Nel suo ultimo anno di vita, il Manzoni frequentava la chiesa di San Fedele quasi ogni giorno. Ci andava sempre da solo, anche perché il tempio era assai vicino alla sua abitazione. Purtroppo, il 6 gennaio 1873, mentre stava scendendo dalla gradinata, ebbe un forte giramento di testa. Cadde, batte’ il capo, perse sangue e alcuni passanti lo accompagnarono amorevolmente a casa.

La sera dello stesso giorno (era domenica), alcuni amici andarono a trovarlo per imbastire piacevoli conversazioni con lui. Lo trovarono bendato, ma intento a leggere. La ferita, secondo quanto asserito dal medico dottor Todeschini, non si presentava grave, ma i suoi discorsi non avevano più la limpidezza consueta.

Disse al suo amico sacerdote don Natale Ceroli: “Non si accorge di un mio decadimento ? Tutte le idee mi si confondono, non sono più io”. Ma per i primi tempi amava scherzarci sopra e inviava per posta una sua foto alla figlia Vittoria, scrivendo: “Occhi, orecchi, gambe e anche pensiero, nessuno di questi mi dice il vero”.

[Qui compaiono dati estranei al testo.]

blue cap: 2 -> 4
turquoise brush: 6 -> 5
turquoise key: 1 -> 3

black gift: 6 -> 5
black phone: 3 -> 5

Ma le sue conversazioni con gli amici si facevano sempre più rare e ad un certo punto cominciò a manifestarsi una certa confusione mentale. Gli prese la mania di gettare nel camino diverse carte manoscritte, tanto che, se il figlio Pietro non se ne fosse accorto, rischiavano di essere bruciati alcuni suoi manoscritti di capitale importanza.

Cercava di recitare alcune preghiere in latino, ma non se le ricordava più e dovette poi scriverle su un ritaglio di carta che teneva in tasca. Non ricordava che un suo figlio era purtroppo deceduto e, quando se ne rammento’, disse: “Mi ha preceduto di poco nella partenza dalla terra”.

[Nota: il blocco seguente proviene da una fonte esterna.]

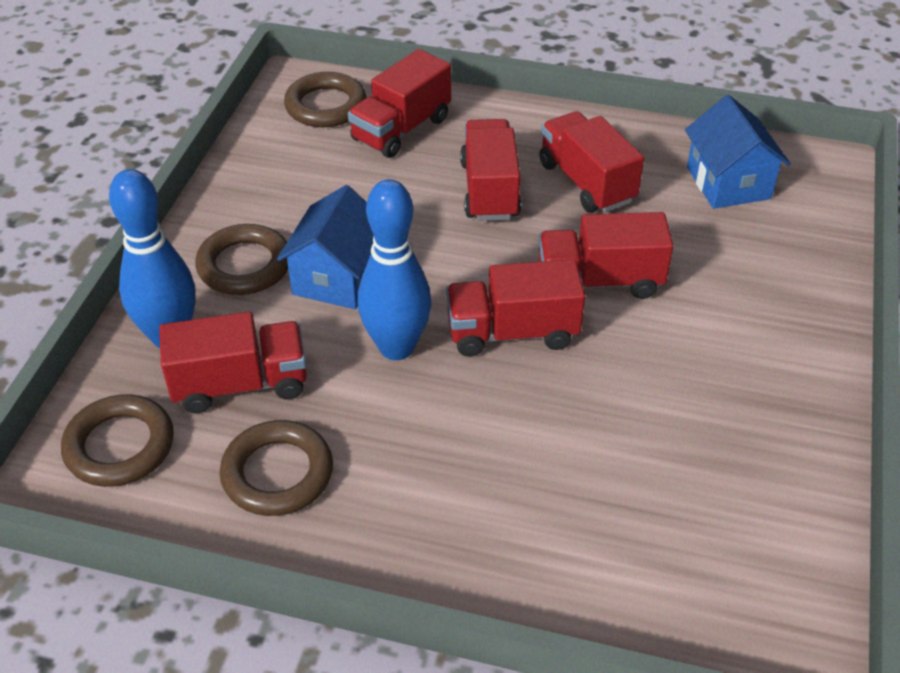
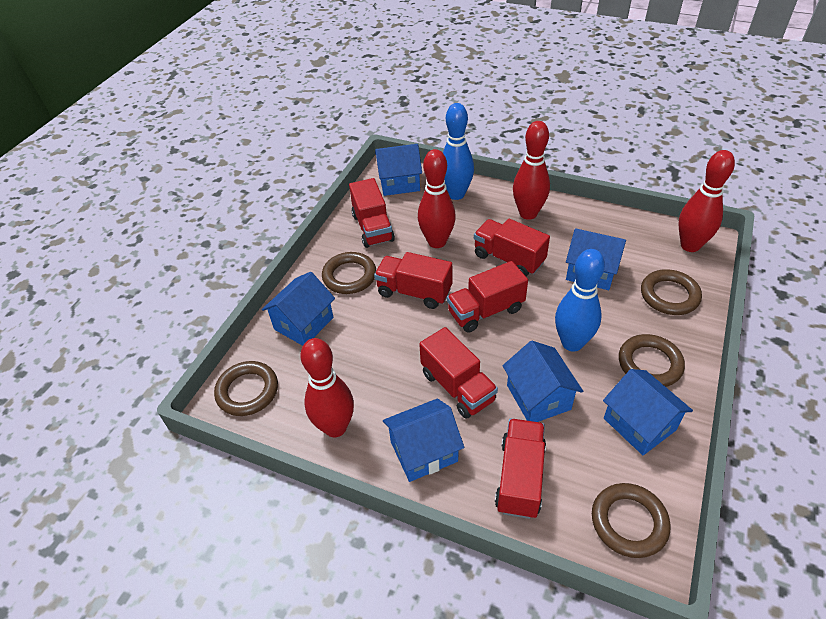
blue house: 2 -> 6
brown ring: 4 -> 5
red bowling pin: 0 -> 4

Le sue ultime parole, secondo alcuni storici, furono: “L’uomo decade e poi precipita. Chiamate il confessore”. Dopodiché si pose sulla fronte un fazzoletto bagnato d’acqua e verso sera, nel giorno dell’Ascensione (22 maggio 1873), rese l’anima a Dio.

Due assessori comunali, Labus e Sebregondi, non appena avvisati, informarono telegraficamente il sindaco Giulio Belinzaghi perché si trovava fuori Milano. La sua morte venne annunciata al re, al presidente del Consiglio, ai presidenti di Senato e Camera e pure a Giuseppe Garibaldi. Per tutta la sera, una nutrita folla di milanesi sostava in silenzio sotto l’abitazione di via Morone.